Khushi Ram is the only Basketball player from India to be honoured by these 3 prestigious trophies in his days of stardom. In the same year he was again selected to captain the Indian team for 6th Asian Games at Bangkok, but due to a severe eye injury at the training camp in NIS Patiala he could not participate in the Asian Games. In 1970, the University of Illinois Springfield basketball team of United States of America came to India to play exhibition matches against the Indian team, Springfield team was recognised as the best team of that time in US and NBA D League. As reported by a newspaper reporter "Khushi Ram is an outstanding player, Americans had a tough time while defending him and were unable to figure out on how to stop him from scoring, what a remarkable game sense he has, it's amazing to watch him in action"

"Khushi Ram might have not helped with too many assists, but he fed hell into rivals and was easily Asia's best pivot at that time."
— -Gulam Abbas Moontasir

Many newspapers and magazines in country published articles on him named The Magician of Basketball as he became the best ranked player of Asia. He became an inspiration for many youngsters who were keen to take up the game.

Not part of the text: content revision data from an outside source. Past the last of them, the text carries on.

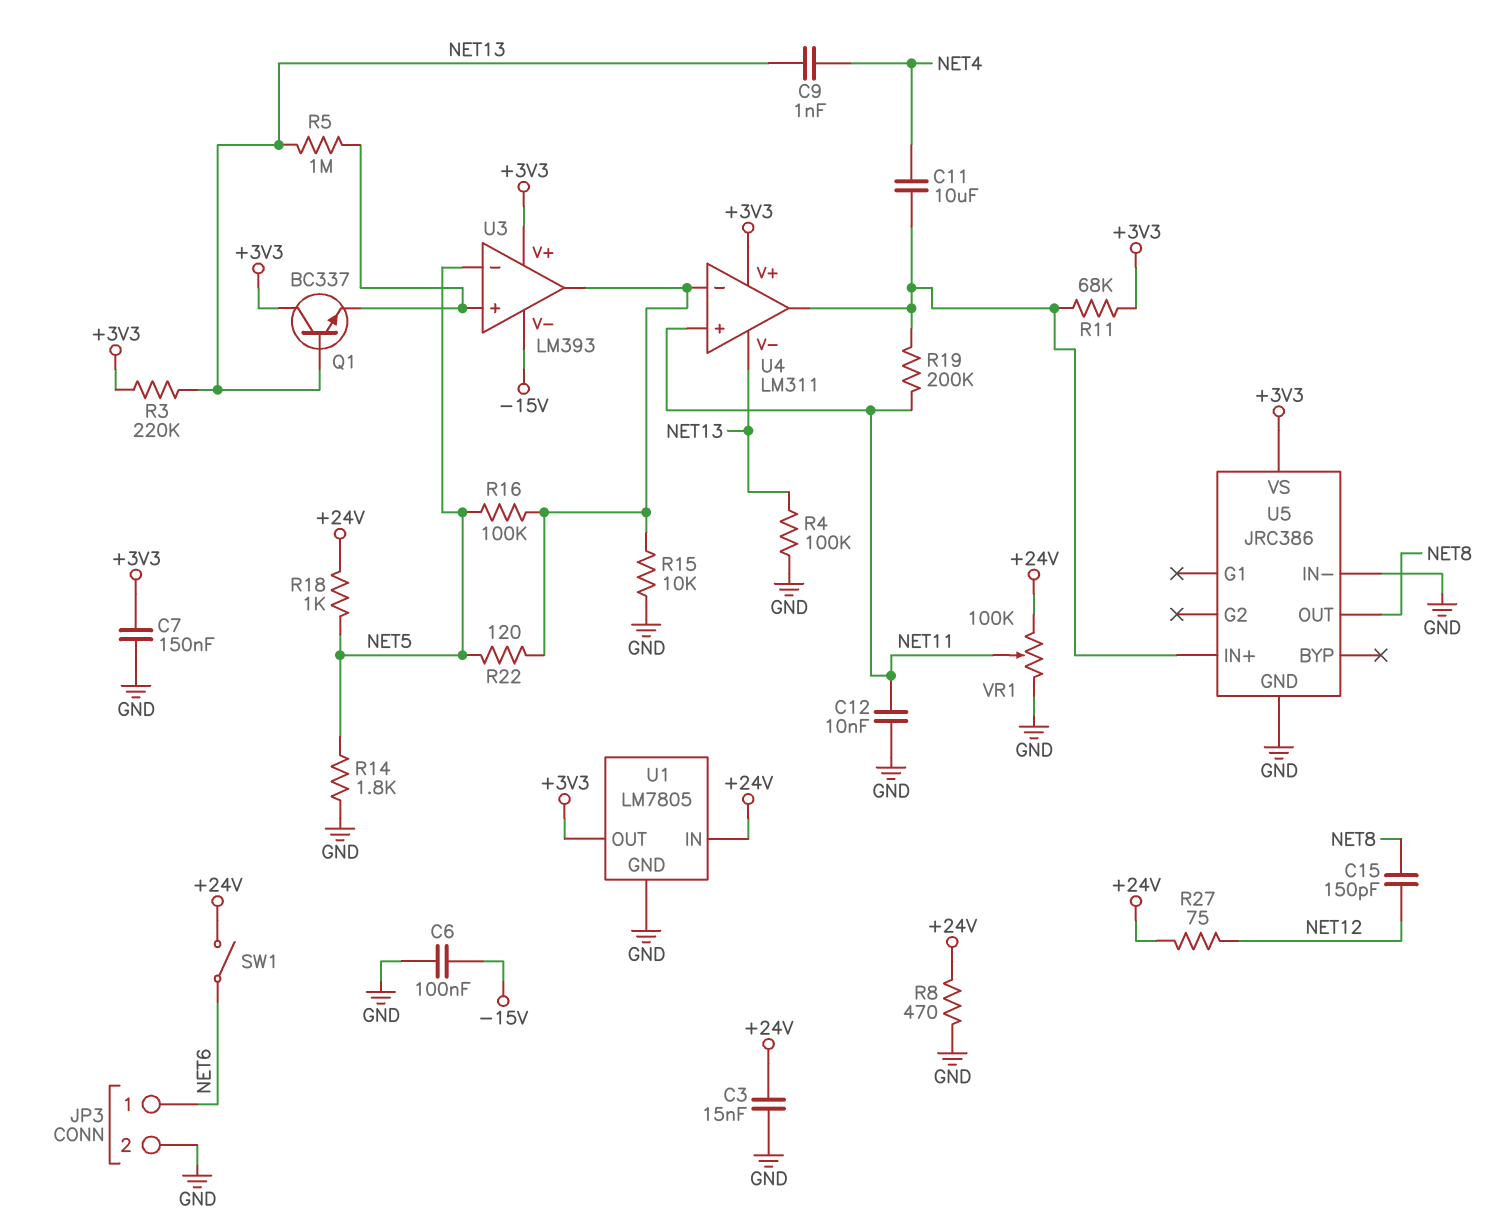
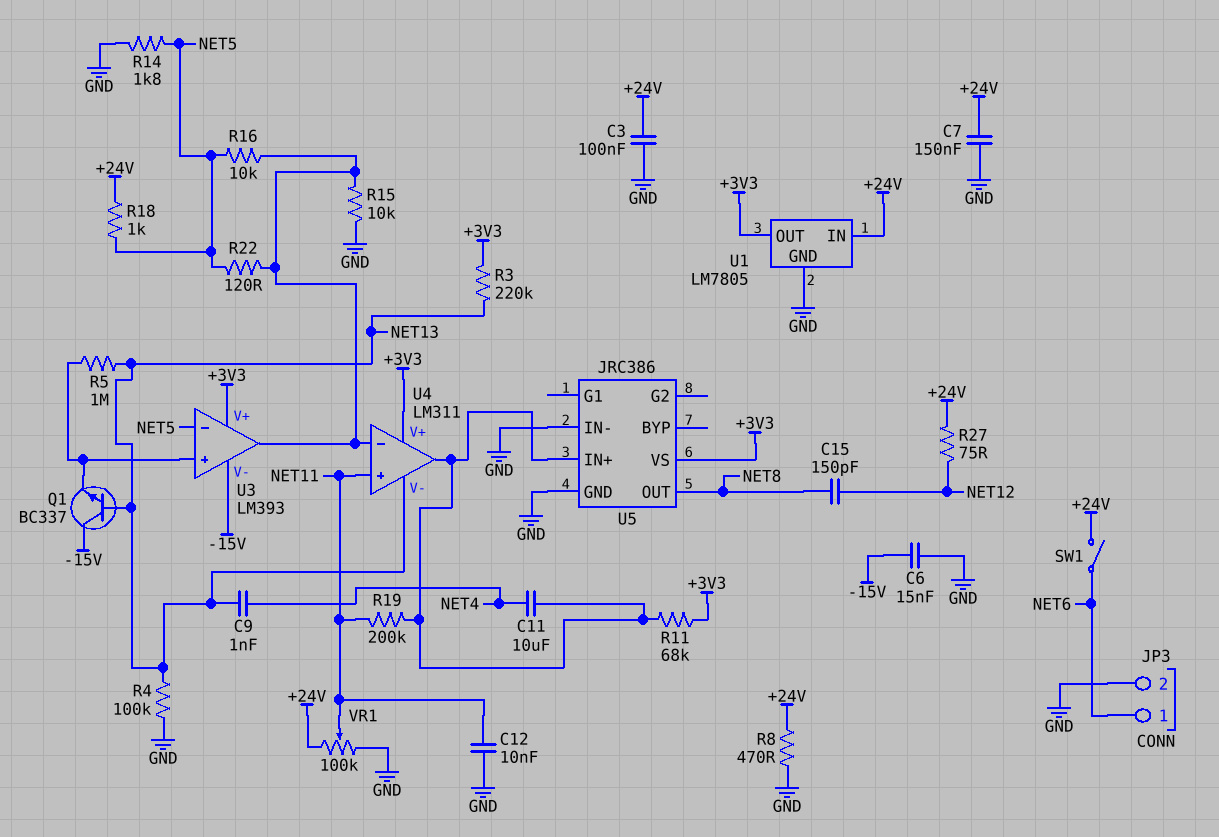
C3: 15nF (+24V, GND) -> 100nF (+24V, GND)
C6: 100nF (-15V, GND) -> 15nF (-15V, GND)
C7: 150nF (+3V3, GND) -> 150nF (+24V, GND)
Q1: NPN BC337 (B NET13, C +3V3, E U3/in+) -> NPN BC337 (B NET13, C -15V, E U3/in+)
R16: 100k (NET5, U3/out) -> 10k (NET5, U3/out)

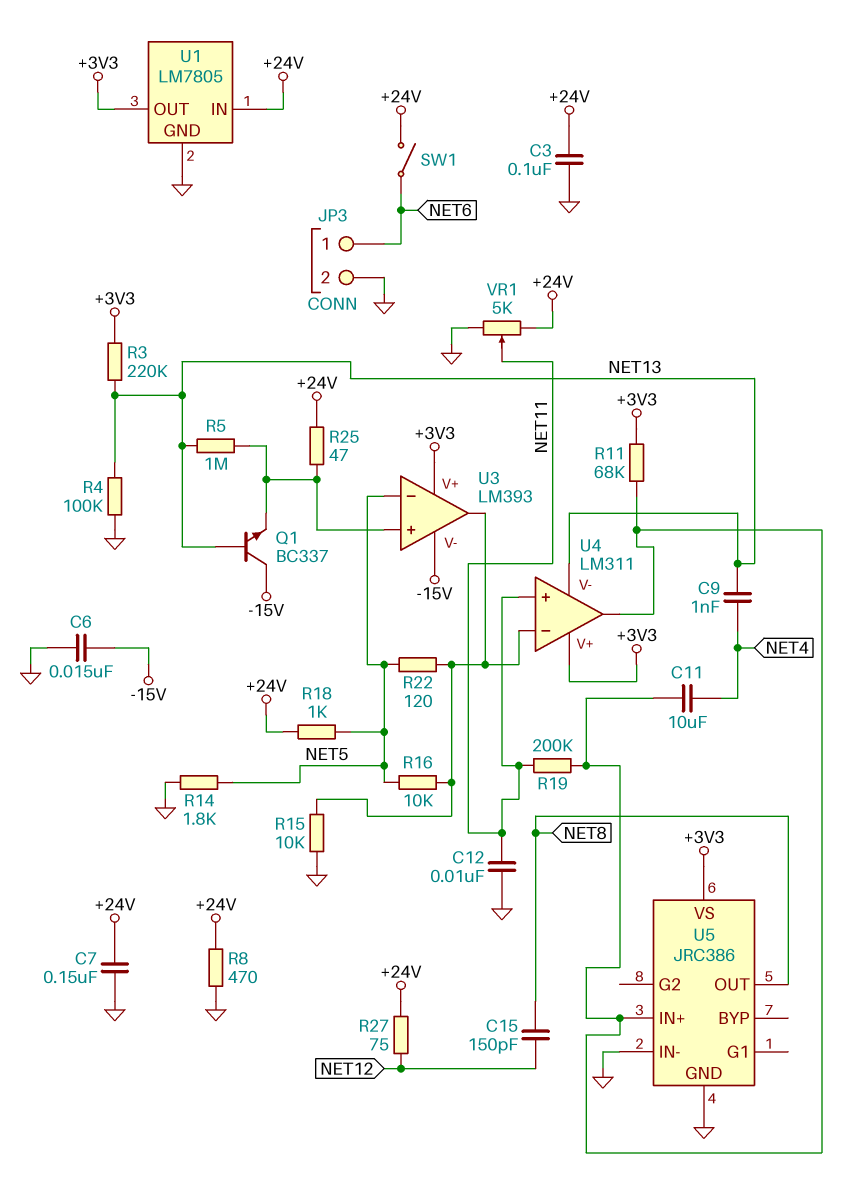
R25: none -> 47 (+24V, U3/in+)
VR1: 100k (+24V, GND, wiper NET11) -> 5k (+24V, GND, wiper NET11)

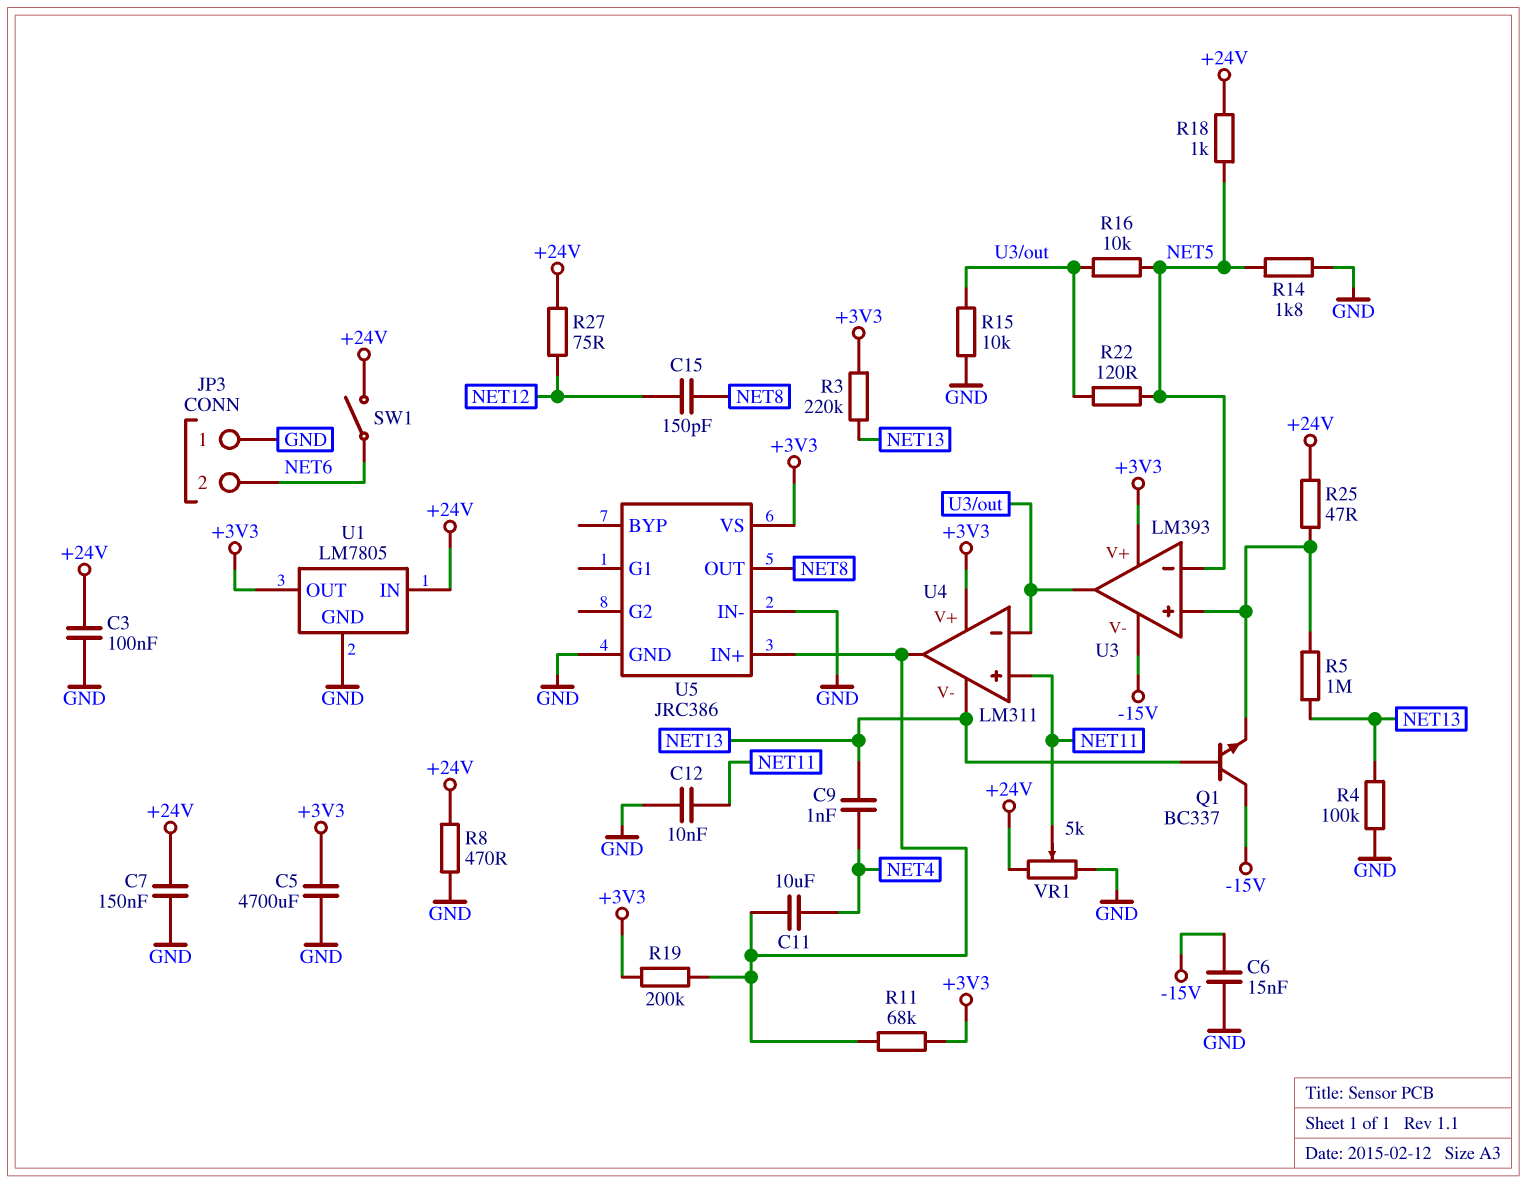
C5: none -> 4700uF (+3V3, GND)
JP3 pin 1: NET6 -> GND
JP3 pin 2: GND -> NET6
R19: 200k (NET11, U4/out) -> 200k (+3V3, U4/out)

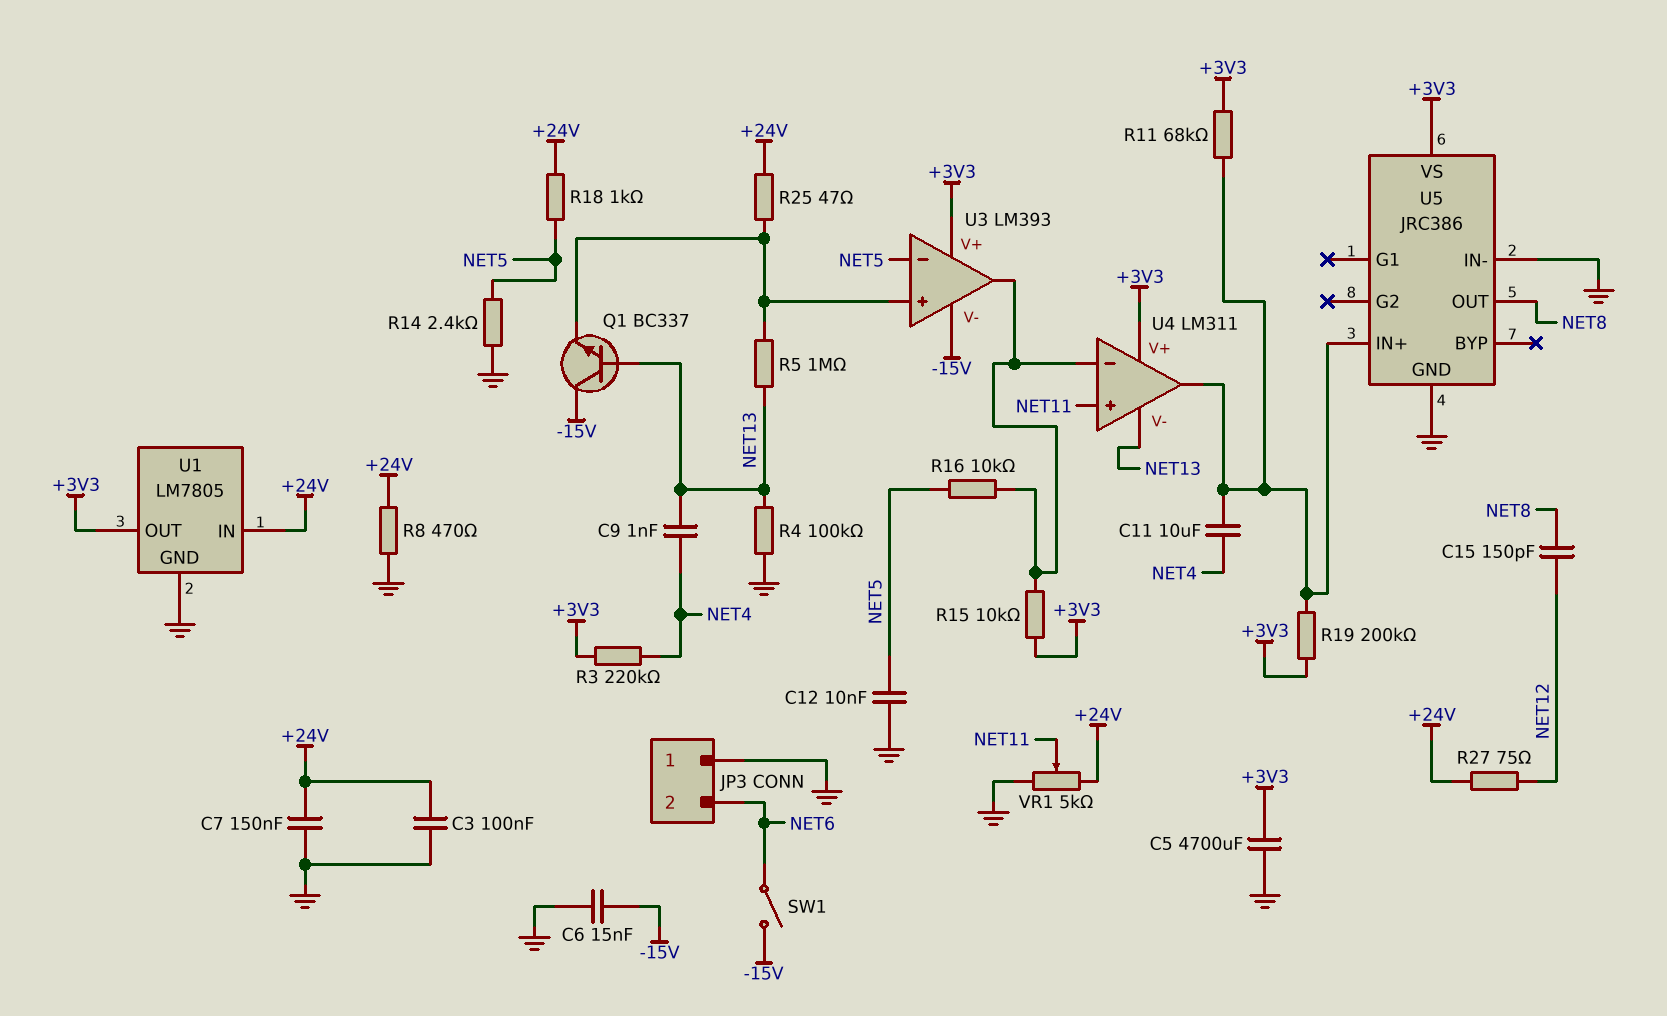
C12: 10nF (GND, NET11) -> 10nF (GND, NET5)
R3: 220k (+3V3, NET13) -> 220k (+3V3, NET4)
R14: 1.8k (GND, NET5) -> 2.4k (GND, NET5)
R15: 10k (GND, U3/out) -> 10k (+3V3, U3/out)
R22: 120 (NET5, U3/out) -> none
SW1: switch (+24V, NET6) -> switch (-15V, NET6)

During an interview in Mumbai in 2011 where Khushi Ram came as Guest of Honour in Savio Cup All India Tournament, a press reporter from The Hindustan Times interviewed him .
The journalist asked him that Sir what keeps you glued to Basketball even in your 70's ?
He smiles and says Basketball is my bread and butter, whatever I am today it's just because of this game, I love training kids and will continue to do it till my last breath . I am happy that my sons Ram Kumar and Ashok took the legacy forward and they respected the game in the same spirit as I did

==Coaching==
Khushi Ram also contributed his services for the game as a coach. After announcing his retirement he took over as the coach of Shri Ram Rayons Basketball team in 1976 and also coached Rajasthan Basketball team for many years. Under his coaching Shri Ram Rayons was the best team in India and won many All India tournaments. Olympians Ajmer Singh, Hanuman Singh are his best gifts to the Indian Basketball, he also coached his son, Ram Kumar, and Ashok Kumar, who was also a former India captain. He was deeply associated with the game till his last breath.

During his later years, he worked as the Basketball coach at Modern School, Kota and groomed young school students in the trade of basketball. He was widely loved and regarded among the students for his coaching style.

He died on 29 December 2013 when he felt chest pain while giving away the prizes in a local function at his home town. On that day, he was very happy and was proud on the achievement of his followers/trainees.
After his death, the Haryana Government has decided to build a stadium in his village Jhamri, Jhajjar District as a tribute to him because Khushi Ram's vision was the development of children through sports and education.